C’est surtout cette image qui l’emporte à l’étranger, celle du dirigeant autoritaire, de l’homme à la tronçonneuse6 que la nouvelle administration américaine ne porte pas dans son cœur. Des poids lourds de l’entourage de Joe Biden, dont le secrétaire d’État Anthony Blinken et le secrétaire à la défense Austin Lloyd, sont connus pour lui préférer de loin l’ex-prince héritier Mohamed Ben Nayef, évincé par l’ambitieux MBS et qui croupit en prison depuis mars 2020, avec Ahmed Ibn Abdulaziz, le plus jeune frère du roi Salman. Mais c’est notamment là que réside l’éclairage précieux qu’apporte ce rapport : montrer que le prince héritier, si décrié à l’international, bénéficie d’une réelle base populaire à l’intérieur du pays, essentiellement incarnée par la jeunesse riyadote dépolitisée de moins de 30 ans. Et ils sont pour l’heure légion.

En se mettant ainsi au cœur de toutes les réformes et de tous les changements qu’il a impulsés, MBS récolte certes des lauriers auprès de ce public, mais il court également le risque d’être tenu pour seul responsable en cas d’échec.
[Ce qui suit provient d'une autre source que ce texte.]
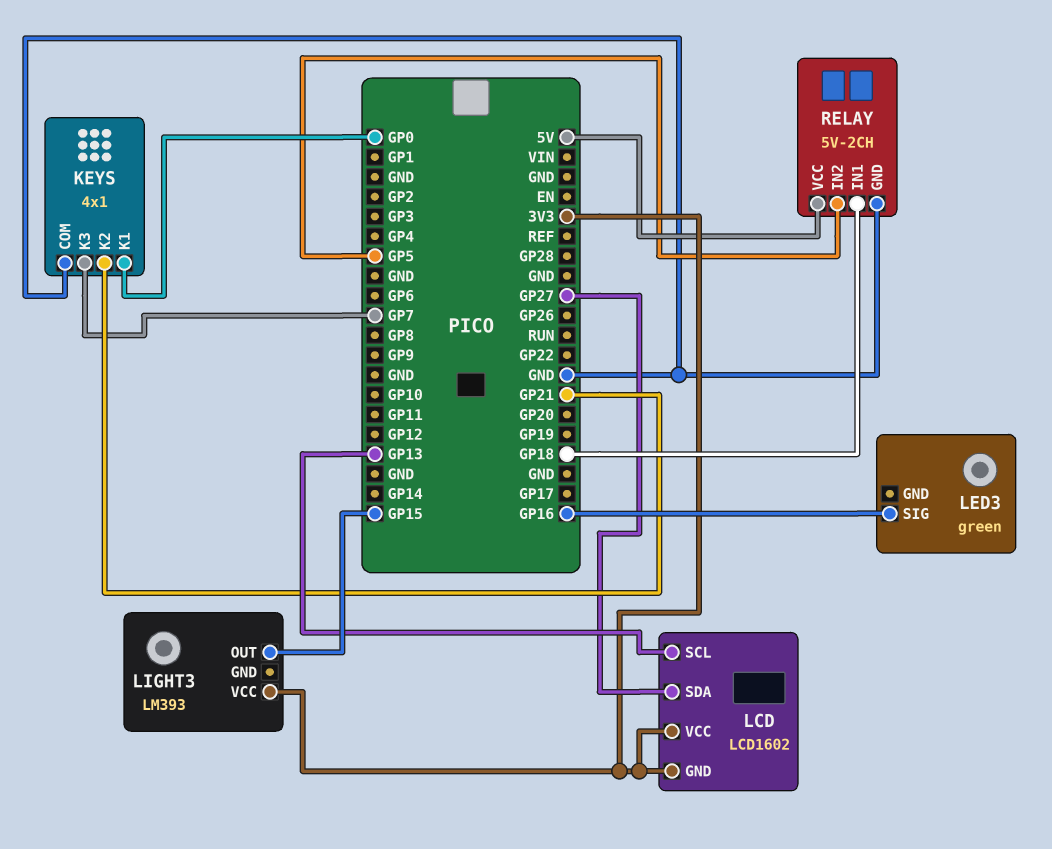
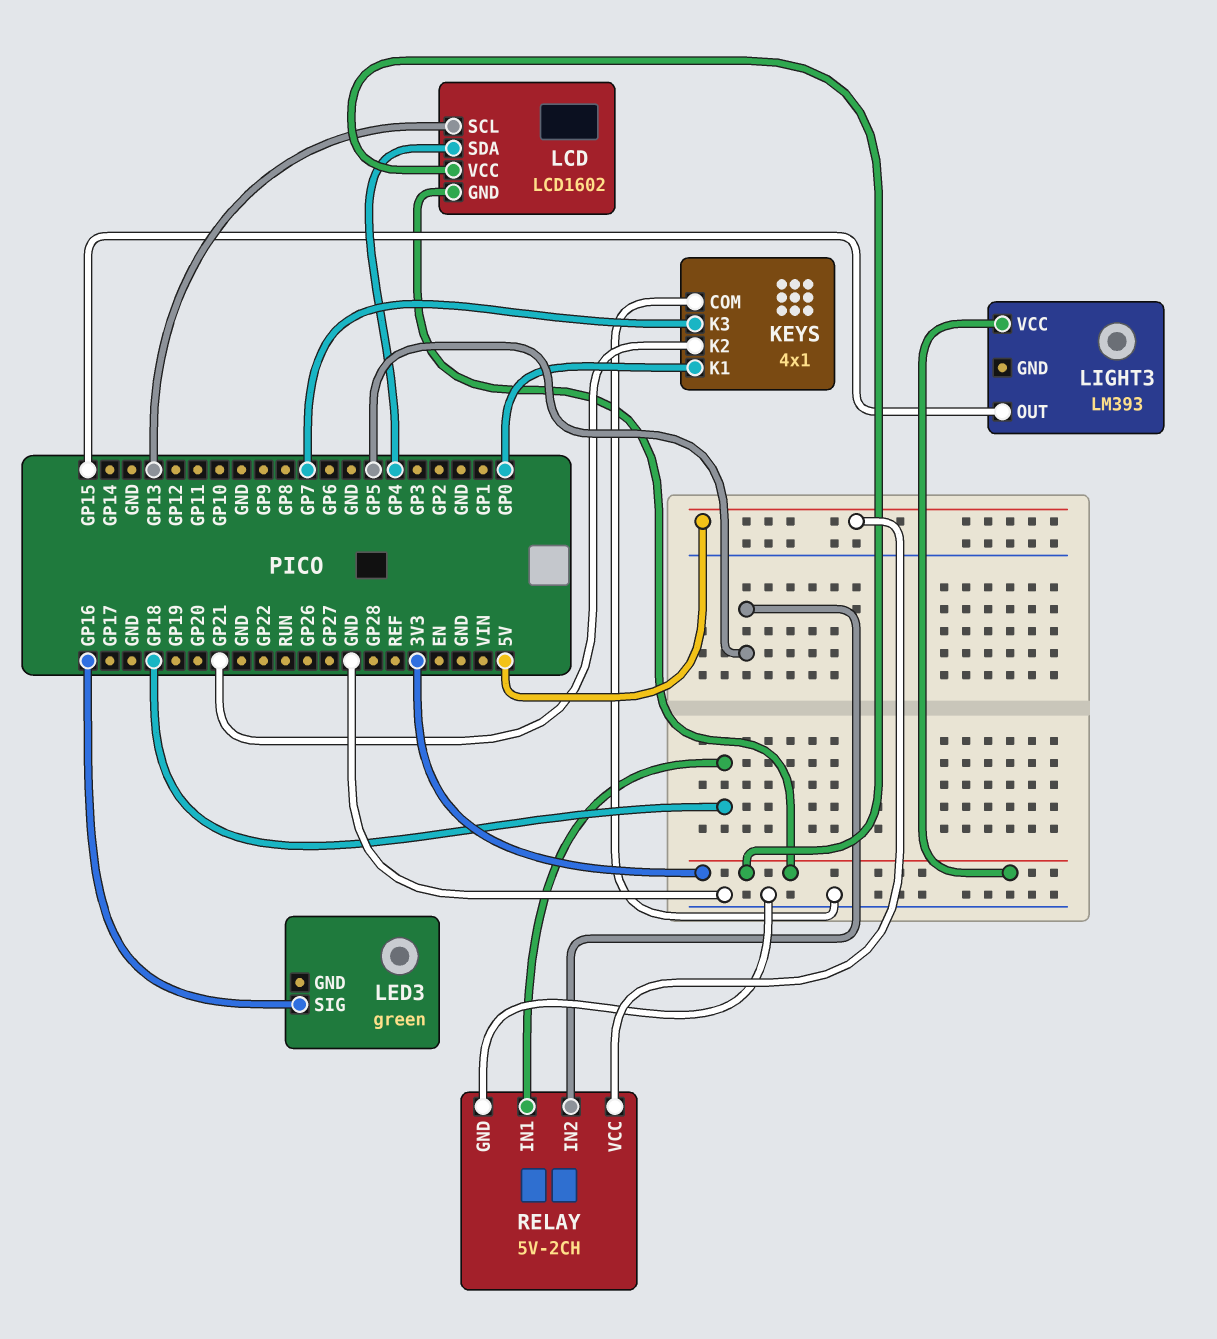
LCD pin SDA: GP27 -> GP4

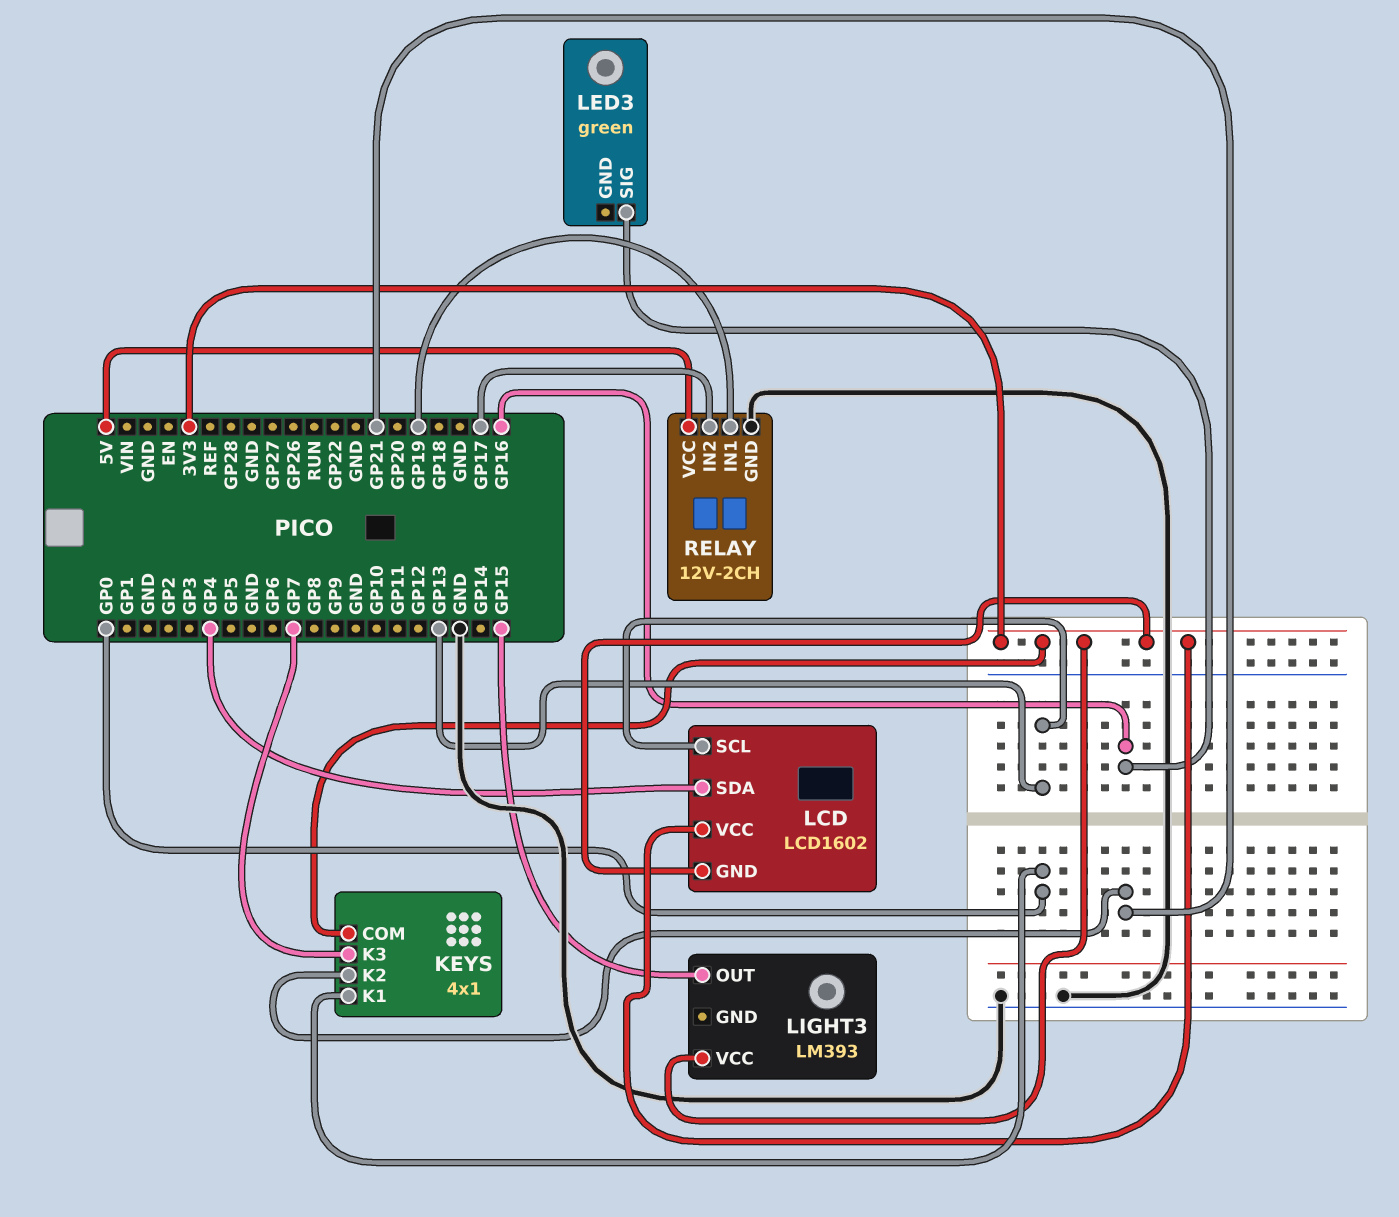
KEYS pin COM: GND -> 3V3
RELAY: 5V-2CH -> 12V-2CH
RELAY pin IN1: GP18 -> GP19
RELAY pin IN2: GP5 -> GP17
En misant ainsi sur les millénariaux et les préadolescents, le message du prince héritier est en tout cas limpide : il est là pour durer.

1Les personnes nées entre le début des années 1980 et la fin des années 1990.

2Logiciels contrôlés par le régime et qui permettent de tweeter de manière autonome.

3Nom donné en arabe aux trolls sur les réseaux sociaux.

5Le premier État (1744-1818) est défait par les Ottomans ; le deuxième (1824-1891) succombe aux luttes fratricides ; le troisième et actuel État est celui fondé en 1932 par le grand-père de MBS, Abdulaziz Ibn Saoud.

6Après l’assassinat de Jamal Khashoggi, MBS a hérité dans le monde arabe du surnom d’« Abou Menchar » (l’homme à la scie), en référence à la manière dont le corps du journaliste a été découpé dans les locaux du consulat d’Arabie saoudite à Istanbul.